As I mentioned previously, tomorrow is Grey Tuesday — an online day of protest to fight EMI Records’ attempts to destroy DJ Danger Mouse’s Grey Album. The Grey Album is an innovative and exciting combination of The Beatles’ White Album and Jay-Z’s Black Album which EMI was probably within its legal rights to order destroyed.

And that’s precisely the point: copyright has gotten out of control when it takes creative works out of the public’s hands. Copyright then becomes an income-transfer program from the public to the record companies, when I’m pretty sure we all wish the law were balanced: it would give artists a livelihood, and give the U.S. a rich public domain from which to draw new music like The Grey Album. Copyright has become dreadfully unbalanced; Grey Tuesday is a way to drive that message home.

Tomorrow, 272 websites will either host their own copies of The Grey Album, or will turn grey for the occasion. Many more, I’m sure, will do so and just haven’t been listed on the official site; I know of at least one such website admin, and googling for “Grey Tuesday” turns up more than 800 links.

I want to mention, though, the latest salvo from EMI. I got this in an email from the Grey Tuesday people (hyperlinks added):

Well, things just got more personal. Downhill Battle has received a cease and desist letter from EMI’s lawyers and we’ve heard from many of you who have received something similar (probably identical). It ‘s a letter that’s intended to scare us and it really illustrates why this protest is so important. We’ve spoken with lawyers about this situation and we want to share with you the response that we’ve sent to EMI’s lawyers. It explains how we plan to proceed and why. Feel free to copy entirely or use portions of this letter in your response, if you choose to make one. You also may be interested in reading more about your fair use rights at: http://www.eff.org/IP/efffairuse_faq.html and more generally about the issue of censorship and cease and desist letters at: www.chillingeffects.org. Please let us know if your plans for tomorrow are changing (we completely understand if they are).
-Nick, Holmes, and Rebecca

Mr. Jensen and EMI:

We have received your February 23 email concerning our plans to make the Grey Album available on our website.
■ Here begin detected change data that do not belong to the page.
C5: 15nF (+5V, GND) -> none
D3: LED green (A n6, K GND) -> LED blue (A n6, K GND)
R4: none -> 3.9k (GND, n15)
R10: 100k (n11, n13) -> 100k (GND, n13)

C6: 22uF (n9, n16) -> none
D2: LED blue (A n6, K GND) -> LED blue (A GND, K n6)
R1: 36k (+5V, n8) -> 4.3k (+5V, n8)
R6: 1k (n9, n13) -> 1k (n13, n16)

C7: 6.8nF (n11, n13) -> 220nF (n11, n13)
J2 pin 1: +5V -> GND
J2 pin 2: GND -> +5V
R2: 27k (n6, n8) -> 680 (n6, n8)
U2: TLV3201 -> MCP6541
Despite your letter, Downhill Battle will be posting the Grey Album on our website tomorrow. Your efforts to suppress this music stifle creativity and harm the public interest; we will not be intimidated into backing down. Downhill Battle has a fair-use right to post this music under current copyright law and the public has a fair-use right to hear it. Opposing EMI’s censorship campaign is precisely the purpose of Tuesday’s protest and we won’t waiver from that goal.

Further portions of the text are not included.